Dr. Christopher Hahn
Dieser Artikel wurde zuletzt aktualisiert am: 15.01.2024

Die Beteiligung von Mitarbeitern ist heutzutage ein essenzieller Bestandteil einer modernen Unternehmenskultur und spielt eine zentrale Rolle bei der Gewinnung von Führungskräften und deren Bindung an das Unternehmen. In der Start-up-Welt wird oft generell von ESOPs (Employee Stock Option Plan) gesprochen, doch in der Regel werden Mitarbeiter und Führungskräfte über Virtual Stock Option Pläne (VSOPs) beteiligt. Dies bedeutet, dass sie eine finanzielle Vergütung vom Unternehmen erhalten, wenn ein sogenannter Exit stattfindet.

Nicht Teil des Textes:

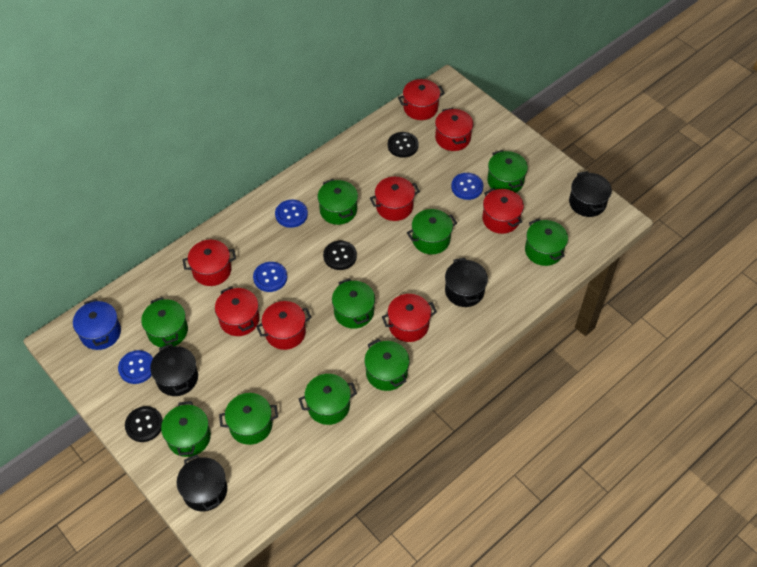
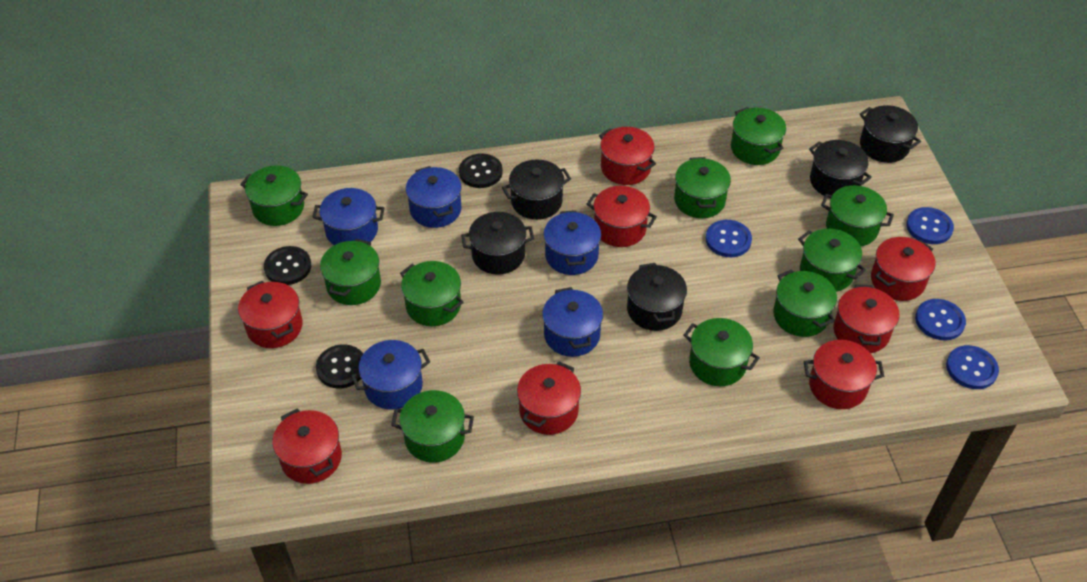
black pot: 4 -> 5
blue pot: 1 -> 5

Virtuelle Anteile haben sich vor allem deshalb etabliert, weil die Übertragung von tatsächlichen Anteilen mit erheblichem Aufwand und Schwierigkeiten verbunden ist, insbesondere aus steuerlicher Sicht. Selbst die Novellierungen im Rahmen des Zukunftsfinanzierungsgesetzes lösen nicht alle diese Herausforderungen. Bei der Übertragung realer Unternehmensanteile ist zudem stets ein Notar erforderlich.

Ein tiefgreifendes Verständnis des Mechanismus hinter virtuellen Anteilen ist entscheidend, da Unwissenheit schnell zu Enttäuschungen führen kann. Die Prinzipien, die hier angewendet werden, gelten in ähnlicher Weise auch für reale Anteile im Kontext eines ESOP.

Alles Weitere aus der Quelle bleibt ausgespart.